The data related to dunning management in the sector generally confirm an overall trend that reflects the negative economic situation and the effects of the crisis that has affected the economic and financial system in recent years. 

According to the XII report of UNIREC on Credit Protection Services presented during this year’s Digital Conference, the Utilities and Telco, Financial and Banking sectors still record important numbers regarding the number of cases entrusted. The practices of the Utility sector mark a growth of 20% of the value entrusted. As for the Third Party Account Transferee almost half of the practices at the number level is related to the Utility and Tlc sector while 64% of the amounts concern banking practices (up 55% compared to 2020).

Main risks: arrears and credit switches

Aspects of fundamental importance for credit managers working for energy or utility organizations are certainly those related to debt collection performance. Among the critical issues that can slow down the dunning management process, we find: 

  • increased delinquency both in the residential sector and in small- to medium-sized enterprises;
  • the switch phenomenon, which shows customers switching from one supplier to another and risks paralyzing the recovery of outstanding amounts for bad payers. 

Among the unpaid bills are mostly those that have a large impact on the financial situation of the creditor company, which must invest time and resources to manage a long and complex pre-litigation phase (e.g. disputes, complaints, and settlement requests) and at the same time prevent the debt position from worsening further.
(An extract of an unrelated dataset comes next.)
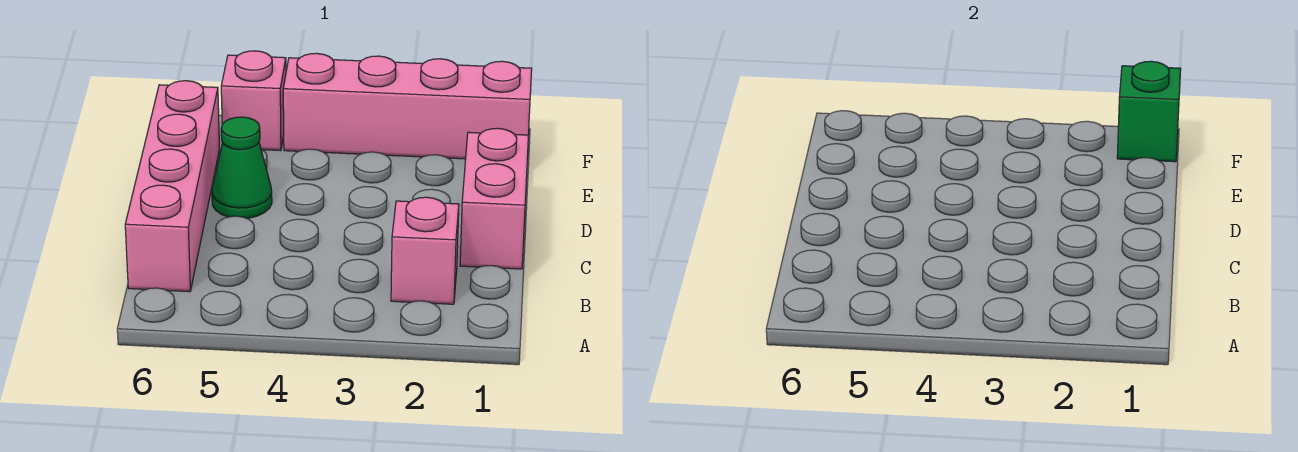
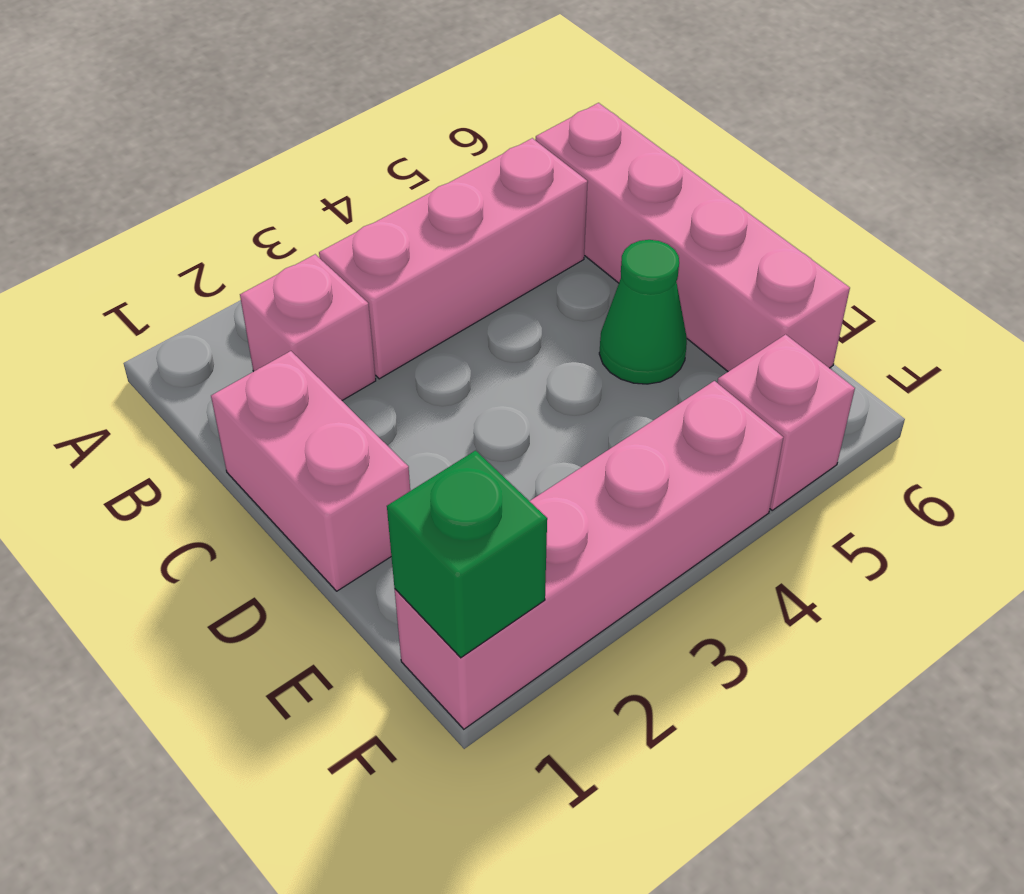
none -> pink brick B3:B5 level 1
Another issue that is becoming a priority in the open and increasingly crowded utility world concerns the reasons that can push a customer to abandon a supplier (churn). These reasons include: the increase in prices and tariffs, the lack of recognition of the company’s brand identity, and some physiological dynamics of competition. It may also happen that a user who was a “bad payer” had a negative experience during the debt collection process, and decided to change companies.

In order to improve retention and increase loyalty, it is necessary to take a customer-centric approach from the outset, an approach that must also be applied to the operations of the dunning management process, determining the form and content of the languages used in communications with customers (for example, the way that bills, reminders, and invoices are created and distributed).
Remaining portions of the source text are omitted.